In Denver, where planners have not updated parking minimums in over a decade, some parts of the city require as many as 1.25 parking spots per unit of housing. In denser areas where access to public transit is markedly higher, parking minimums drop to 0.25 spots per unit, though a report from the Regional Transportation District (RTD) indicates that parking provisions are still far in excess of actual need.
According to the local transit agency, approximately 61 percent of low-income households in Denver have no car. Affordable housing developments maintain about 50 percent more space for parking than is used by residents, often at a cost of $20,000 to $30,000 per spot. For many housing advocates, this represents a colossal waste of resources and space.

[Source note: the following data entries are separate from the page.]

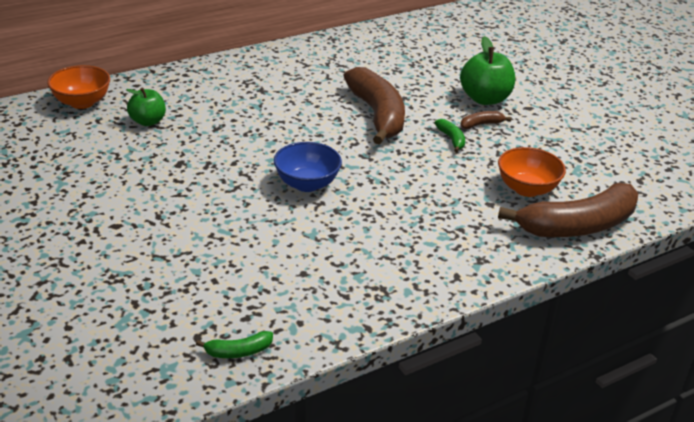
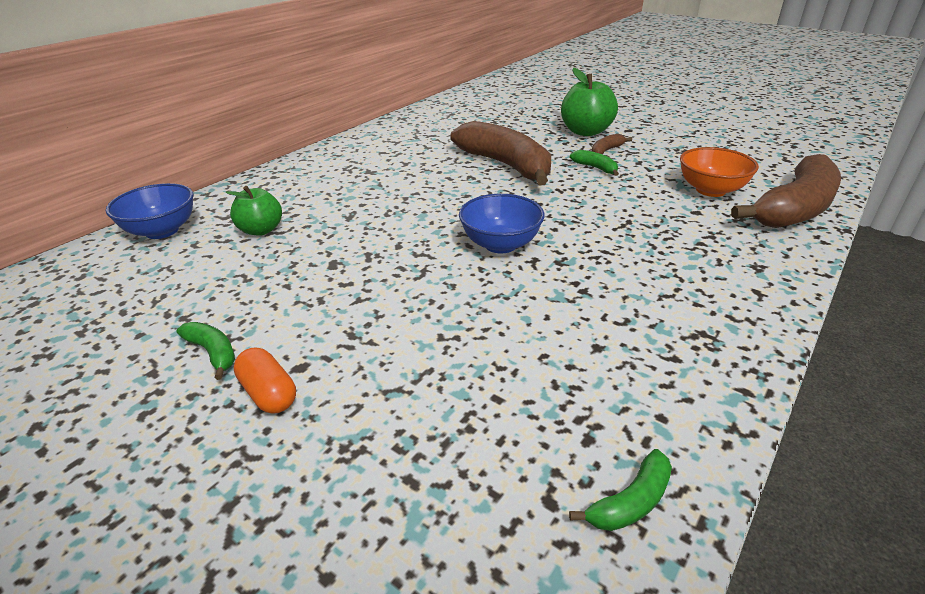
camera: 20 degrees left, 0 degrees up
(72, 201) = (213, 352): none -> green banana
(82, 102) = (162, 231): orange bowl -> blue bowl
(90, 234) = (269, 393): none -> orange capsule

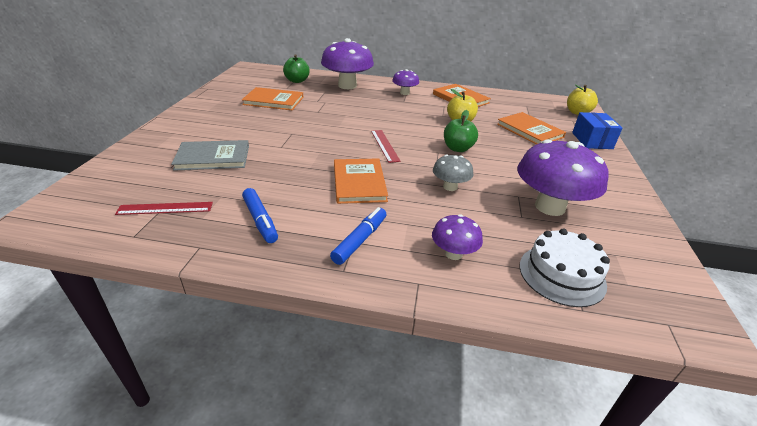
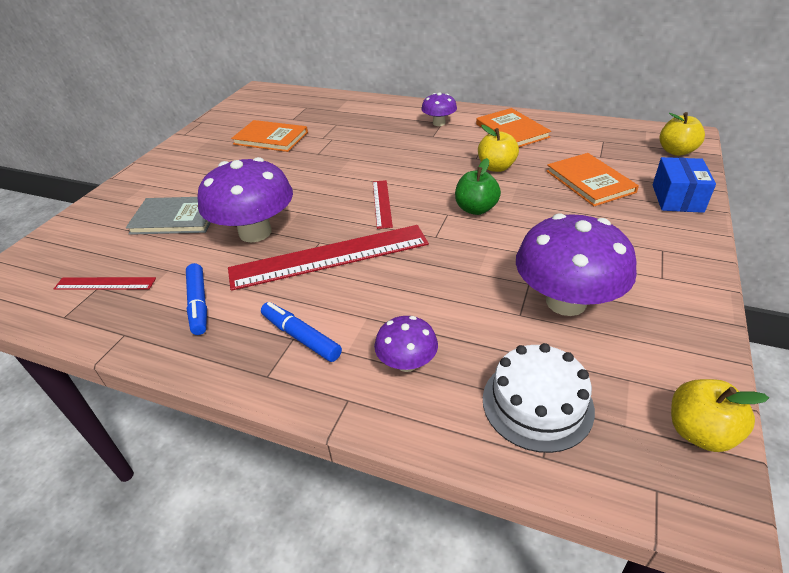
camera: 15 degrees right, 5 degrees up
(297, 81) = (309, 108): green apple -> none
(347, 86) = (368, 114): purple mushroom -> purple mushroom (255, 232)
(359, 182) = (329, 257): orange book -> red ruler
(360, 240) = (301, 337): blue marker -> blue marker turned 90 degrees counterclockwise
(450, 187) = (442, 266): grey mushroom -> none
(677, 284) = (699, 432): none -> yellow apple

Many developers in the metropolitan region have turned away from promising and much-needed affordable housing projects, contending that Denver’s parking minimums made certain buildings impossible to realize. As reported by Denverite last summer, parking standards at the time brought construction of the 36-unit Charity’s House Apartments to a complete halt. Analiese Hock of Denver Community Planning and Development pointed out that many projects fail to even make it to the local government for review, as developers often calculate that the cost of building and maintaining excess parking spots is not worth the investment in affordable apartments.
With Denver’s housing crisis worsening by the day, city council members voted unanimously to adopt new parking minimums at 0.1 spots per unit, or one spot for every ten units. The move had widespread support across industry groups, advocacy organizations, and public agencies, including the Colorado Department of Local Affairs, Division of Housing.

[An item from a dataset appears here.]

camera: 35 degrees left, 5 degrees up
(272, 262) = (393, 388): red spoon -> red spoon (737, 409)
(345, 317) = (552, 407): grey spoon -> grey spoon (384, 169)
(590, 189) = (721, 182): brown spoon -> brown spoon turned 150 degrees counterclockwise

According to 5280 Magazine, Cassie Slade, principal of the Denver-based engineering consultancy Fox Tuttle, is optimistic about how the city might be able to redirect the funds that might otherwise have been spent on unused parking spaces: “It allows a lot of opportunities. All of a sudden, you can reallocate that money and/or space to other things lower-income folks need to have self-worth and to build their lives again and to have shelter.”